National Grief Awareness Day is upon us again. I don’t think we can actually say that we are celebrating the day because let’s be honest, nobody wants to celebrate grief as much as it is a day to bring awareness to the painful process of grieving.
Twenty One months ago I lost my spouse suddenly and my life and heart were shattered. I remember so clearly how the very act of breathing felt impossible. About 5 days after his services my sister sent me the link to where I could join the Hope for Widows Private Facebook group through Hope Connect. I reached out on this night when I was by myself and over 100 other widows responded to my post to offer hope and comfort at a time I could see none.
As the days, weeks and months went by I continued to follow this site and started reading the stories of other women and how they were handling their loss. Looking back on those months i realize i was just trying to survive each day. In the beginning I woke up each morning and prayed i could make it through the work day and get back home to go to sleep just to find that sleep would not come. I think a lot of those first few months were about surviving the day only to move into a stage of surviving life. I went through the motions most days and made plans even though most of this was just to keep busy and make it through another day. Even though I kept myself busy there was alway the emptiness. Trying to plan for the future was just too painful to even think about because the future that I knew died the day Pat died.
Somewhere along the way a slight shift happened. I woke up one day and realized that I shifted from just trying to survive to trying to live again.
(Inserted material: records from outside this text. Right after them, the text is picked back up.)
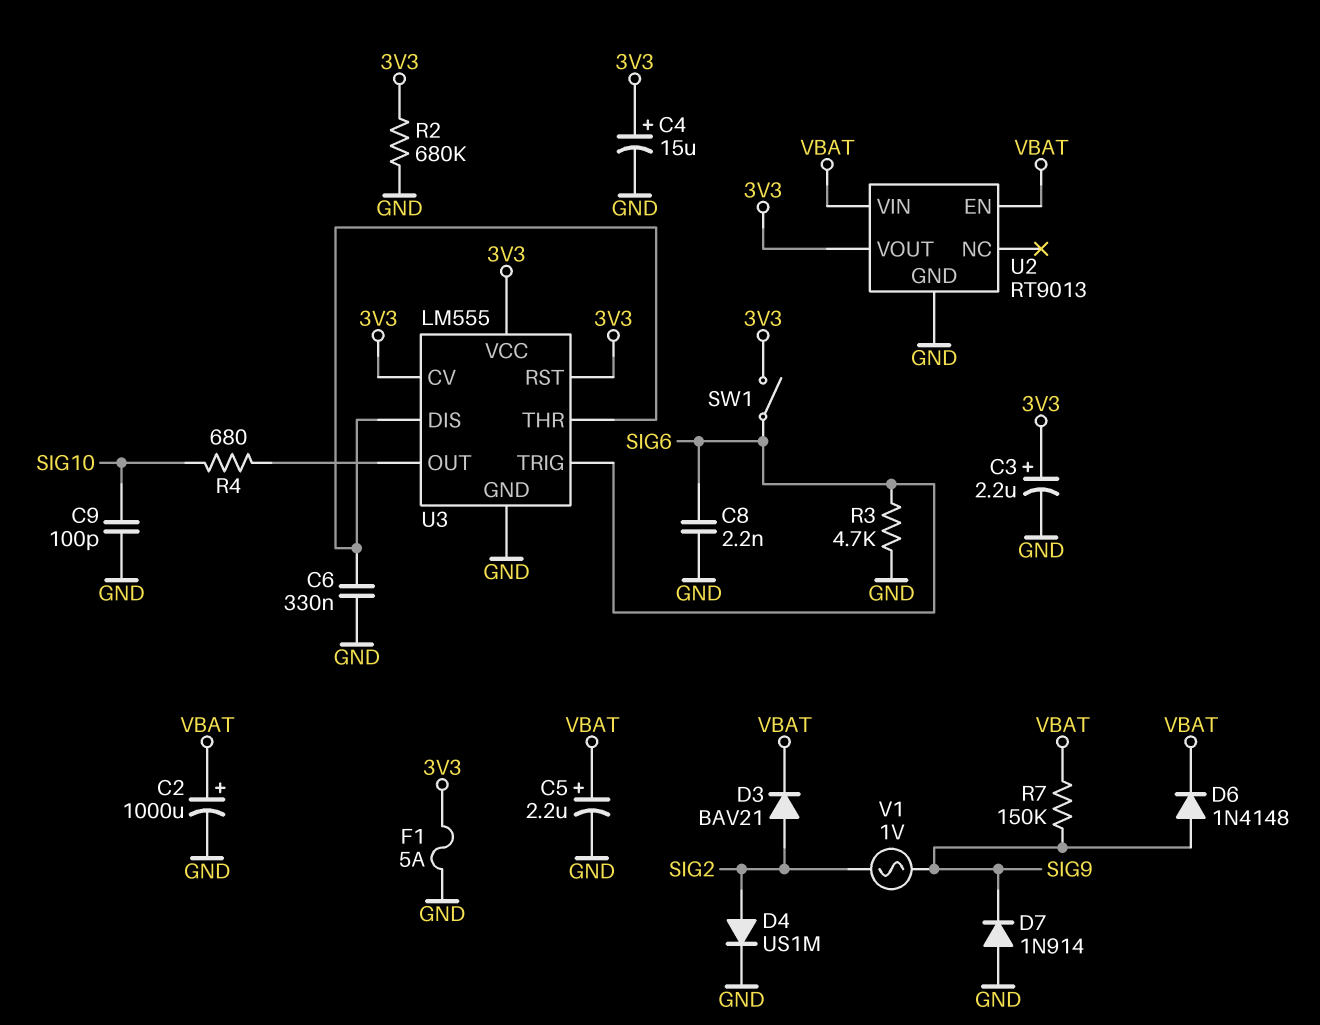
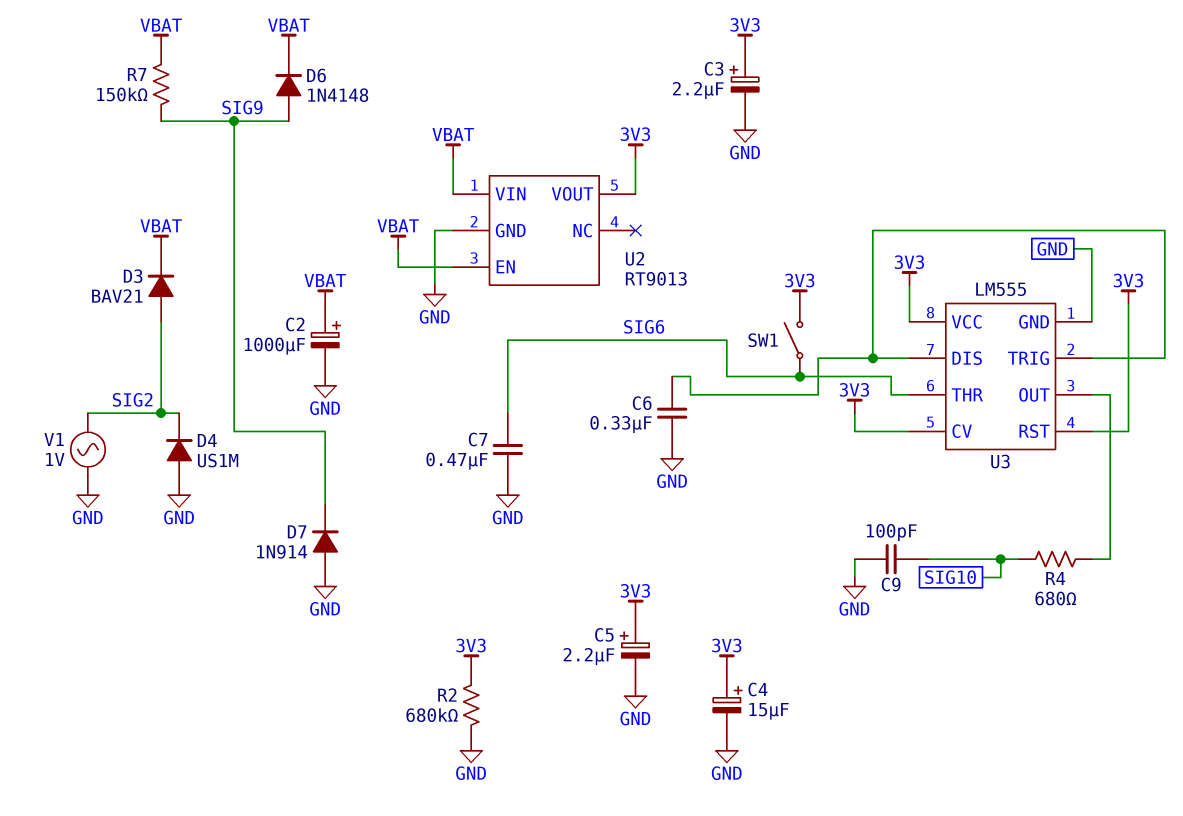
C5: 2.2uF (plus VBAT, minus GND) -> 2.2uF (plus 3V3, minus GND)
C7: none -> 470nF (GND, SIG6)
C8: 2.2nF (GND, SIG6) -> none
D4: diode US1M (A SIG2, K GND) -> diode US1M (A GND, K SIG2)
F1: 5A (3V3, GND) -> none
R3: 4.7k (GND, SIG6) -> none
U3 pin THR: U3/DIS -> SIG6
U3 pin TRIG: SIG6 -> U3/DIS
V1: AC 1V (SIG2, SIG9) -> AC 1V (GND, SIG2)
Unless you have experienced this kind of loss i am not sure you can understand how difficult that is. I started to WANT to feel happy again. This doesn’t mean i was all of a sudden happy. It was kind of like a little ray of sunshine peeking through the clouds. Actually wanting to be happy again seemed so foreign because there were days I didn’t think that could ever happen. I still do not have a handle on what it is that will make me happy or in what direction I want my life to go but it at least feels like I am moving in the right direction.
Throughout these 21 months i have read many other women’s stories through the blogs on Hope for Widows
All of these women are in different stages of widowhood. It is encouraging to see how each of the women have moved through their grief and balanced life at the same time. We all grieve differently and take different paths in life but I found hope by reading the stories of the widows that had gone before me.
As I continue to move forward in my life and make plans for my future i would like to wish all the women here peace and comfort as you work on surviving your days. To the women that made that slight shift to wanting to live and be happy again I say keep hanging on and moving forward! For those who have found that happiness again (whatever that means to you) I say congratulate yourself it has been a rough road!